El pasado 12 de marzo se publicó la Ley Nº 30308, destinada a promover el financiamiento a través del factoring y el descuento. Un punto interesante de esta norma es considerar como obligatoria la incorporación a la factura física comercial una tercera copia denominada factura negociable, con el objeto de que más empresas accedan a fuentes formales de financiamiento mediante la transferencia de dicho documento.

 

Ahora la Sunat ha publicado unas listas de personas designadas como emisores electrónicos, que, luego de las prórrogas respectivas, deberán iniciar la facturación con dicha modalidad a partir de julio de 2015. Ello significa que pronto existirán organizaciones que facturen de ese modo, lo que obligará también el desarrollo de mecanismos que permita a los emisores electrónicos obtener los beneficios de la Ley Nº 30308.

 

Por tanto, se dispone que los emisores electrónicos podrán realizar las operaciones que sean necesarias para su transferencia a terceros o cobro ejecutivo, correspondiendo a la administración tributaria proporcionar los mecanismos y procedimientos necesarios. El plazo para el ente recaudador vence en mayo de 2015.

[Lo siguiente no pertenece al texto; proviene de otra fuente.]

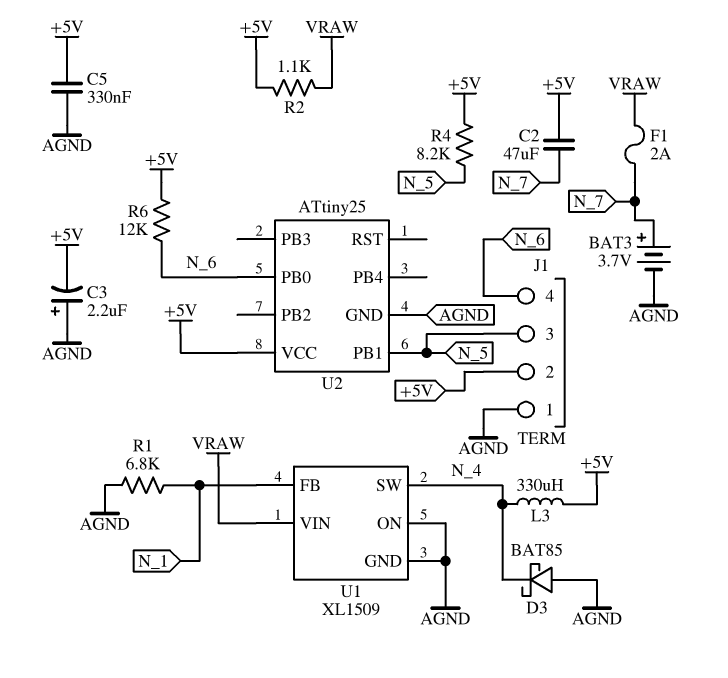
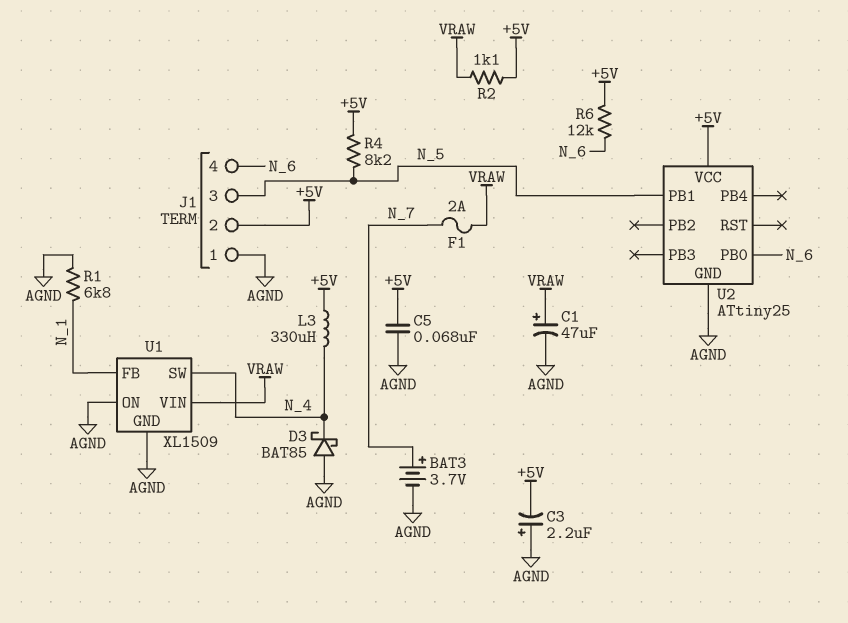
C1: none -> 47uF (plus VRAW, minus AGND)
C2: 47uF (+5V, N_7) -> none
C5: 330nF (+5V, AGND) -> 68nF (+5V, AGND)

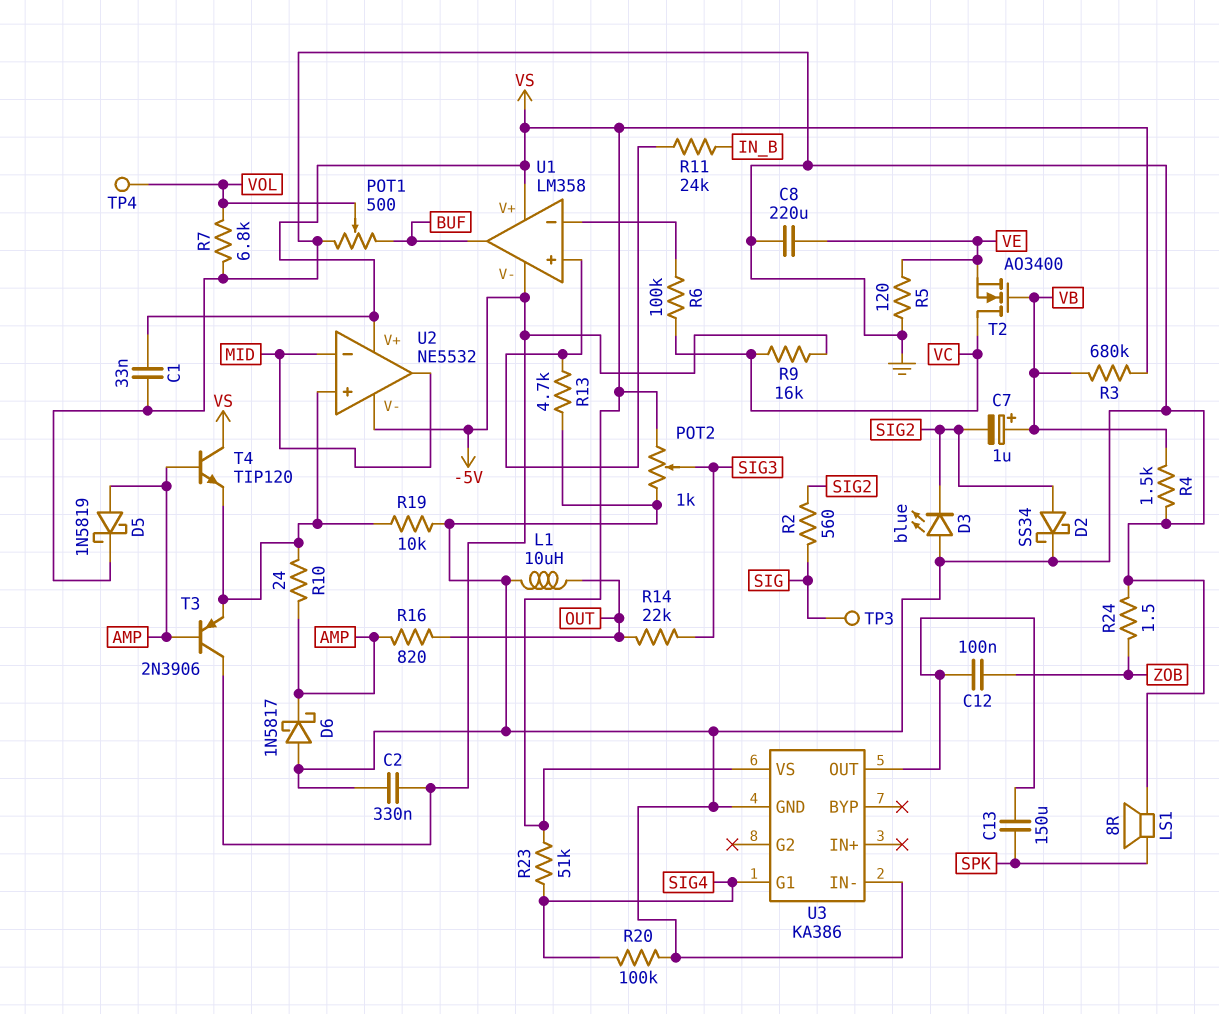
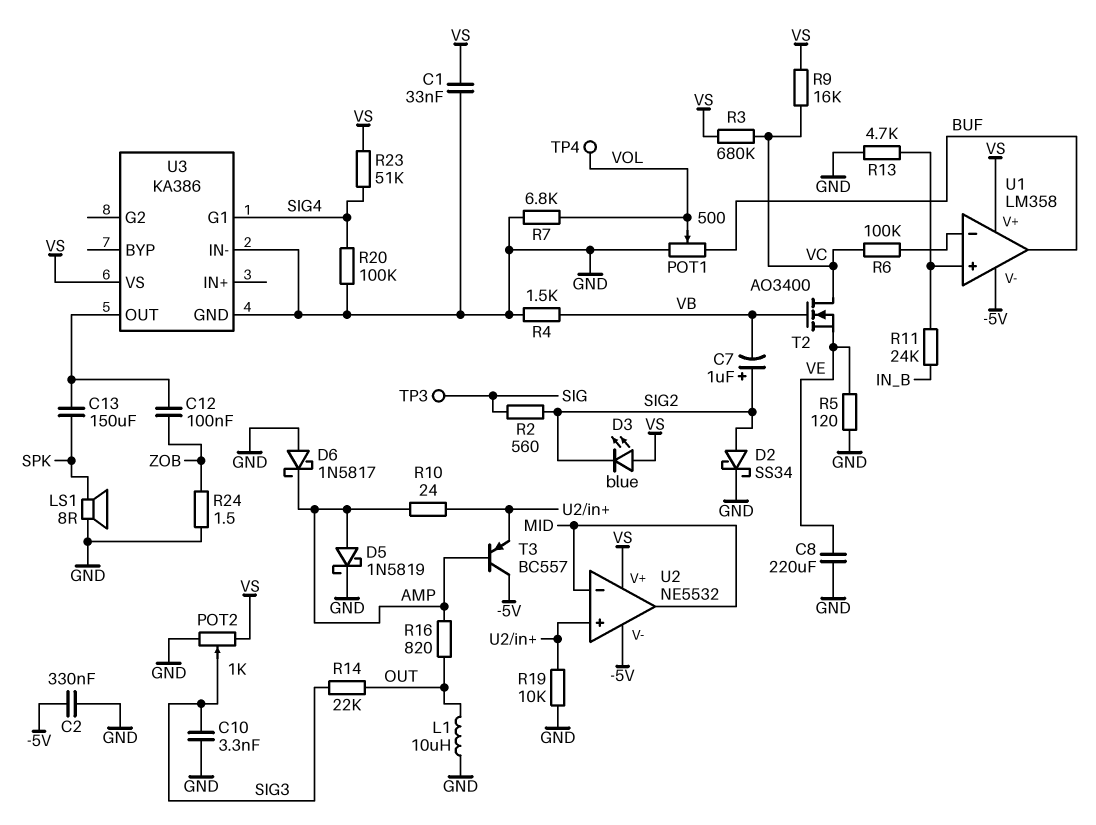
C7: 1uF (plus VB, minus SIG2) -> 1uF (plus SIG2, minus VB)
C10: none -> 3.3nF (GND, SIG3)
D3: LED blue (A GND, K SIG2) -> LED blue (A VS, K SIG2)
R3: 680k (VB, VS) -> 680k (VC, VS)
R9: 16k (-5V, VC) -> 16k (VC, VS)
T3: PNP 2N3906 (B AMP, C -5V, E U2/in+) -> PNP BC557 (B AMP, C -5V, E U2/in+)
T4: NPN TIP120 (B AMP, C VS, E U2/in+) -> none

La ley, además, prevé una importante participación de Cavali en el caso de las facturas negociables electrónicas, pues para que proceda la transferencia a terceros, estas facturas deberán ser registradas en Cavali, siendo trasladables mediante la transferencia de la cuenta contable (con los mismos efectos de un endoso).

Sin embargo, para que la factura electrónica adquiera la calidad de título valor se requiere de ciertos requisitos adicionales, que deberán ser implementados por las entidades involucradas.

Vistos los requisitos exigidos, existen algunas inquietudes por cubrir, las cuales seguro serán atendidas por dichas entidades involucradas, por ejemplo, las relacionadas con la necesidad de aceptación expresa previa del adquirente de bienes o usuario de servicio, o la constancia de recepción de los bienes o los servicios prestados, o incluso los efectos respecto de las operaciones sujetas al régimen de retenciones del IGV.

Fuente: “El Peruano” 28 de abril de 2015.